À l’échelle africaine, le Kenya se positionne dans le premier tiers des pays les plus avancés dans le processus de transition démographique, transition amorcée à la fin des années 70 et caractérisée par la baisse continue du taux de fertilité, estimé à 3,8 enfants par femme aujourd’hui contre 8,0 enfants en 1975. Le Kenya est ainsi aujourd’hui en plein milieu de sa transition démographique, qui devrait s’achever d’ici une quarantaine d’années. Cette dynamique se traduit en premier lieu par une forte hausse de la population active relativement aux populations dites « dépendantes » et, ainsi, par des flux d’actifs considérables sur le marché du travail chaque année. Une telle mutation démographique a des impacts économiques majeurs qui peuvent soit se révéler très positifs si le marché pourvoit suffisamment d’emplois pour absorber les cohortes de jeunes, soit représenter un réel facteur de déstabilisation dans le cas contraire. La notion de « dividende démographique » renvoie au premier scénario. Le terme fut popularisé dans les années 80, pour souligner le rôle de la démographie dans l’essor économique des Tigres Asiatiques[1]. De nombreuses études ont en effet montré que le dividende démographique fut un facteur clé du décollage économique de l’Asie de l’Est et du Sud-Est[2].

Or, à ce jour, il est clair que le marché du travail kényan ne crée pas suffisamment d’emplois. A titre d’exemple, 85 000 nouveaux emplois formels ont été recensés en 2016, un chiffre à mettre en regard du million de jeunes qui arrivent chaque année sur le marché du travail et jusqu’en 2045. Dans ce contexte, le secteur informel progresse régulièrement, atteignant 83 % de l’emploi total et agissant aujourd’hui comme un stabilisateur économique et social puissant. Dans son sillage, il entraîne avec lui une hausse du sous-emploi : une jeunesse, de plus en plus éduquée, migre vers les villes pour trouver des emplois de qualité mais, face aux difficultés d’accéder à l’emploi formel, se reporte sur des emplois faiblement productifs qui ne correspondent ni à ses attentes, ni à ses compétences.
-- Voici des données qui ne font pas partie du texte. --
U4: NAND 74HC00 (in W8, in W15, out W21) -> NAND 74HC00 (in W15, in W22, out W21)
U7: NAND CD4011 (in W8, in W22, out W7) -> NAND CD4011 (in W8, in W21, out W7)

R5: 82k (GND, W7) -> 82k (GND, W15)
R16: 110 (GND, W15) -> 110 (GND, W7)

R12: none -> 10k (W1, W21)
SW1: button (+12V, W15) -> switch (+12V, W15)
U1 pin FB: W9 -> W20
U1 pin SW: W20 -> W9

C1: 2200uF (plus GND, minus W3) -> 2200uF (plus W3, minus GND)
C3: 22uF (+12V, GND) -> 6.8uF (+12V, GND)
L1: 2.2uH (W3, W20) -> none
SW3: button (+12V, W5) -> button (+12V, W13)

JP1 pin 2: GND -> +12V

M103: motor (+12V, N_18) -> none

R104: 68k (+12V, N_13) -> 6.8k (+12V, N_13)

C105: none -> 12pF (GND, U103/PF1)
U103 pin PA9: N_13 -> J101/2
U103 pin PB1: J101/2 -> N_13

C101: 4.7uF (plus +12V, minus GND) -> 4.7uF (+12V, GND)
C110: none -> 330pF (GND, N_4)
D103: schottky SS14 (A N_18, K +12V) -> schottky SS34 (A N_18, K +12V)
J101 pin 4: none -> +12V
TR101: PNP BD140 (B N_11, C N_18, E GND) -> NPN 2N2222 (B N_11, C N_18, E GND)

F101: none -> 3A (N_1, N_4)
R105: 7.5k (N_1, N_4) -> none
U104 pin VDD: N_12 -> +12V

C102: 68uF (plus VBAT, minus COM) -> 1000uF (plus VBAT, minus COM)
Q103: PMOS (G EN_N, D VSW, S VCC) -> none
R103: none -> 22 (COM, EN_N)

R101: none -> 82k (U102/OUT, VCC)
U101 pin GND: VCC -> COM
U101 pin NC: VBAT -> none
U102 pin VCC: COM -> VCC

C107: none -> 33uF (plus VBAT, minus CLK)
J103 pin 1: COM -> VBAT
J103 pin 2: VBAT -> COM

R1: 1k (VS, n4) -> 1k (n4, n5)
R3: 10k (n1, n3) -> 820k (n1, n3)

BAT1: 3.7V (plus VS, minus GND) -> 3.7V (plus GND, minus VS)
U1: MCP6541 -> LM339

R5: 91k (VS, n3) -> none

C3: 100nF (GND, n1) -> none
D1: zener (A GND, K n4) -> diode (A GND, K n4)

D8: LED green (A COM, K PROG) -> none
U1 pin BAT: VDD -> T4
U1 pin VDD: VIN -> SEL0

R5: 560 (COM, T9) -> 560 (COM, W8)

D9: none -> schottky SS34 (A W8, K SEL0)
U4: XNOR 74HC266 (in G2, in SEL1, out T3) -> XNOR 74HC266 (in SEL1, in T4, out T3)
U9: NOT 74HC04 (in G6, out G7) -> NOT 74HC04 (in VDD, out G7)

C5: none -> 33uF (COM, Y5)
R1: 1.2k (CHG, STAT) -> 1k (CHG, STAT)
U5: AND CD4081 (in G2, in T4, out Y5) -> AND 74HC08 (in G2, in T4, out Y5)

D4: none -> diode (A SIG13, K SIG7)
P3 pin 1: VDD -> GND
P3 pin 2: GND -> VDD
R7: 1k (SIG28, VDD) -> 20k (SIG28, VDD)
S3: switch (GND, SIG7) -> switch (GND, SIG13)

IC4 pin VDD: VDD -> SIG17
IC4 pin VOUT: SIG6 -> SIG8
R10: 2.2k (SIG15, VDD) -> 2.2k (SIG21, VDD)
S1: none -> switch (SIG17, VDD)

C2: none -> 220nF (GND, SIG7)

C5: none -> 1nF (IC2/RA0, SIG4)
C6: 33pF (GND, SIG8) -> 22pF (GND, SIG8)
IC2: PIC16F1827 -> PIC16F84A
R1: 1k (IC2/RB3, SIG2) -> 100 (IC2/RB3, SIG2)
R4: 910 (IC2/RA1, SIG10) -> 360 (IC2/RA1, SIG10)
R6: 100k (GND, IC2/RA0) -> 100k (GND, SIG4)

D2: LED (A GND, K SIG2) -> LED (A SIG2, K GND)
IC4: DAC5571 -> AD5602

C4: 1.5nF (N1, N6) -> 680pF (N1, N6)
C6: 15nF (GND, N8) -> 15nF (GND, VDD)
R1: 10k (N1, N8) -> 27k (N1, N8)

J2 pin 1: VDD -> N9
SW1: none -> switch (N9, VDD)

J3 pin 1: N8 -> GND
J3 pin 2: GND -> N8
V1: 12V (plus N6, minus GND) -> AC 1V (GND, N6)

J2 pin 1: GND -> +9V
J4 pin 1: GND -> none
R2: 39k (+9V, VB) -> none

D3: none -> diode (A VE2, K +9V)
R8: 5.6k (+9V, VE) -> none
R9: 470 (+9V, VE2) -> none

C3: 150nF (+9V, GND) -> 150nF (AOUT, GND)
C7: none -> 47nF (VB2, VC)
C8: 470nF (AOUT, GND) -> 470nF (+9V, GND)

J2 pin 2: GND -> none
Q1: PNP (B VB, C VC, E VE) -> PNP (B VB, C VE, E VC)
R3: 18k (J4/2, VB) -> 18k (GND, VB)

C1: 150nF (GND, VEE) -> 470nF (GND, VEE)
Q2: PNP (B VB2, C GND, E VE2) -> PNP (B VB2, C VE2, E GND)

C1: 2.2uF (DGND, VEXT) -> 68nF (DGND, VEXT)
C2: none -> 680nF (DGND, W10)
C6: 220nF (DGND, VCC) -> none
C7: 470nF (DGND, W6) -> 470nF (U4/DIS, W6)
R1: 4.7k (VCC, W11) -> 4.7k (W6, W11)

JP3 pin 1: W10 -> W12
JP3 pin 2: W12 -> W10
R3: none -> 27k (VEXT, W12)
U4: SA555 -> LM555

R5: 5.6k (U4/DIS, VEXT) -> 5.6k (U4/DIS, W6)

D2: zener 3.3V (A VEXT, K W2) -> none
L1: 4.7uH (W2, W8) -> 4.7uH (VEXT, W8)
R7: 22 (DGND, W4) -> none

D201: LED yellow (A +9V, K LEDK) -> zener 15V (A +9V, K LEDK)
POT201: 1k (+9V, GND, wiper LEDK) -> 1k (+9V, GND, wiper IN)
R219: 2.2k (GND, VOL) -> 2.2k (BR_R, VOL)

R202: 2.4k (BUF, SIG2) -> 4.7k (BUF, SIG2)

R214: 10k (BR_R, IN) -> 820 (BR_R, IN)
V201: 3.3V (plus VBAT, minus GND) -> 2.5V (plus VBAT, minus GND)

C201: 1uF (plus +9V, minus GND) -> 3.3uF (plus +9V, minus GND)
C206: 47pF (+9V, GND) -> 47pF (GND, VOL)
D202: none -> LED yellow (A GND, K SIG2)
Autre conséquence de la difficulté pour l’économie kényane de générer suffisamment d’emplois formels, le chômage augmente et touche principalement les jeunes : le PNUD a estimé à 35 % le taux de chômage pour les 18-25 ans.

Trois orientations pourraient être prises pour éviter que le dividende ne devienne un fardeau démographique : (i) améliorer la qualité de l’environnement des affaires: de nombreux goulots d’étranglement freinent encore le développement du secteur privé et la formalisation de l’économie de façon générale ; à titre d’illustration, les réglementations imposées en 2007 par le nouveau code du travail auraient dissuadé une partie des entreprises du secteur informel de se formaliser ; (ii) faire progresser l’agriculture sur les chaînes de valeur : l’amélioration de la productivité agricole et le développement d’activité à forte valeur ajoutée peuvent permettre d’augmenter sensiblement le revenu des agriculteurs et, partant, limiter l’exode de la jeunesse vers les villes ; (iii) renforcer la formation technique et professionnelle : en dépit des efforts réalisés au cours des dernières années, le système national présente de vraies carences ; des réformes profondes doivent être envisagées pour améliorer la qualité du facteur humain tout en assurant une meilleure adéquation entre l’offre et la demande de travail 


 

[1] Corée du Sud, Taïwan, Hong Kong, et Singapour.

[2] Selon l’étude de Bloom et Williamson (1998), un tiers de la croissance économique de l’Asie de l’Est et du Sud-Est de 1980 à 1990 est imputable à la modification des structures d’âge de la population. Selon l’étude de Mason (2005), axée sur une méthodologie de comparaison des taux de croissance, cette part s’élève à un quart.